Non è solo una scuola, ma una vera eccellenza del territorio. L’International Campus Patrizi Baldelli Cavallotti torna protagonista al Vinitaly, conquistando risultati straordinari al X Concorso Enologico Nazionale degli Istituti Agrari.

Un successo che premia il lavoro svolto nella vigna didattica e nei laboratori dell’indirizzo agrario, dove studenti e docenti portano avanti con passione e competenza l’intero processo produttivo, dalla coltivazione alla vinificazione.


Il miglior passito d’Italia

Il risultato più prestigioso è senza dubbio quello ottenuto nella categoria dei vini passiti:
l’istituto ha conquistato il titolo di miglior passito d’Italia, classificandosi primo di categoria e secondo nella classifica generale nazionale.

Un riconoscimento che certifica l’altissimo livello qualitativo raggiunto e la capacità di lavorare anche su produzioni complesse e raffinate.


Altri riconoscimenti di eccellenza

Il medagliere si arricchisce con altri due importanti premi:

  • 🔴 Rosso Umbria IGT 2024 – Riconoscimento di eccellenza
  • Moscato Secco Umbria IGT 2025 – Riconoscimento di eccellenza

Tre traguardi che raccontano una filiera didattica completa, capace di valorizzare sia le varietà locali sia tecniche di vinificazione avanzate.


👏 I complimenti delle istituzioni

Grande soddisfazione è stata espressa dalla dirigente scolastica Valeria Vaccari, che ha sottolineato l’impegno di studenti e docenti protagonisti di questo successo.

Un plauso è arrivato anche dal sindaco Luca Secondi e dall’assessore alle politiche scolastiche Letizia Guerri, che hanno evidenziato come questi risultati rappresentino un orgoglio per tutta la comunità tifernate.

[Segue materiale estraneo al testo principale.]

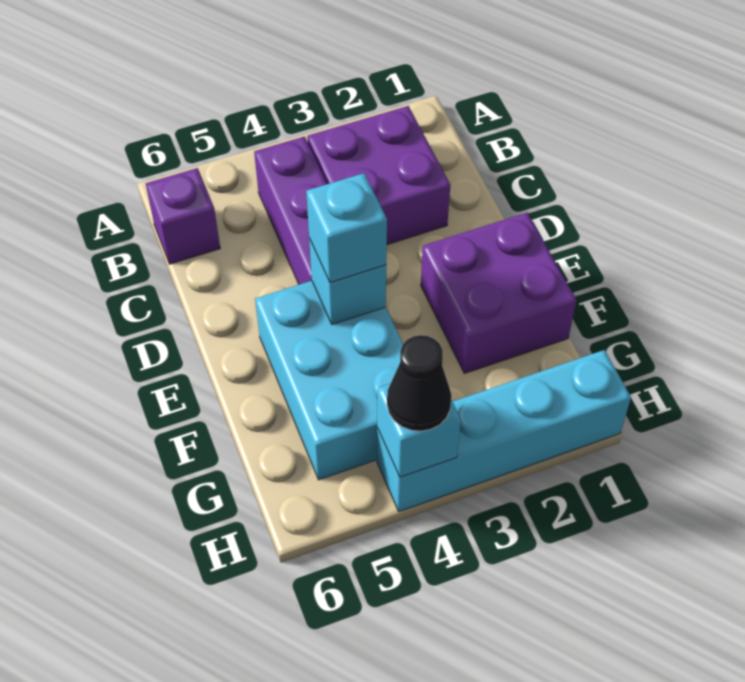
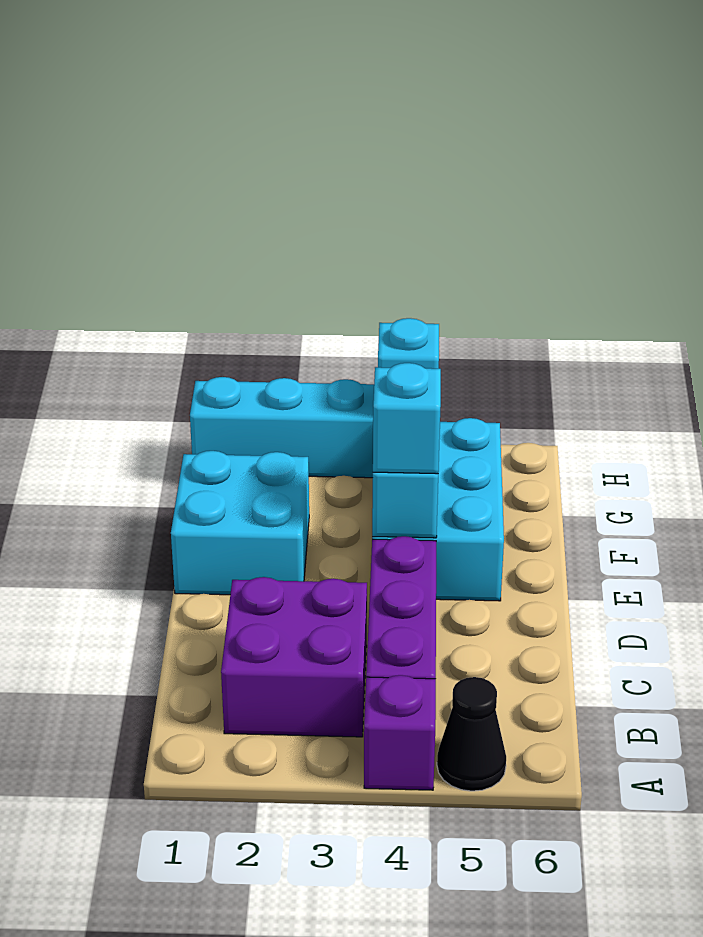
purple brick B6 level 1 -> purple brick A4 level 1
purple brick E1:F2 level 1 -> cyan brick E1:F2 level 1
black cone H4 level 3 -> black cone A5 level 1

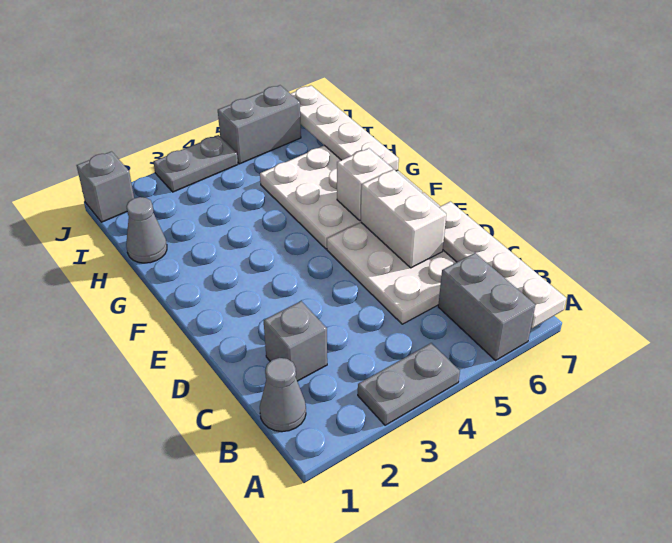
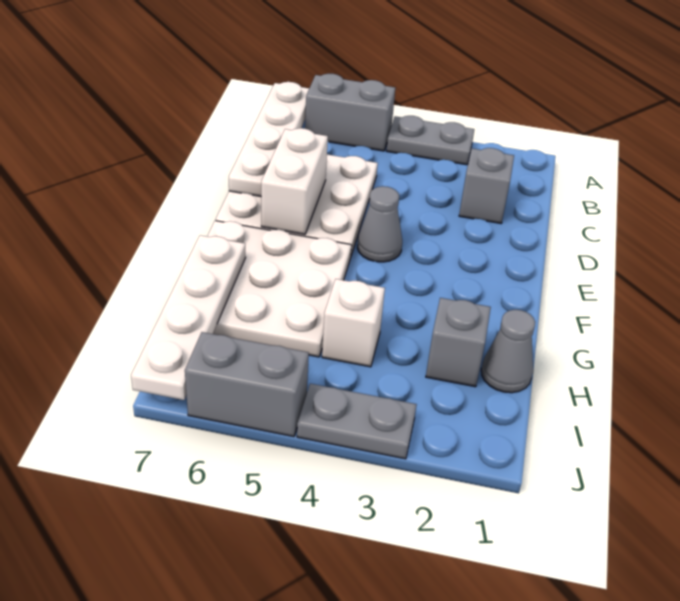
grey brick A6:B6 level 1 -> grey brick A5:A6 level 1
grey cone B1 level 1 -> grey cone E4 level 1
white brick F6 level 2 -> white brick H4 level 1
grey brick J1 level 1 -> grey brick H2 level 1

🌱 Una scuola che forma eccellenze

Il successo al Vinitaly conferma il valore di un progetto educativo che unisce teoria e pratica, tradizione e innovazione, formando giovani professionisti capaci di competere ai massimi livelli nel settore enologico.

Un lavoro corale che continua a portare il nome di Città di Castello tra le eccellenze nazionali del vino.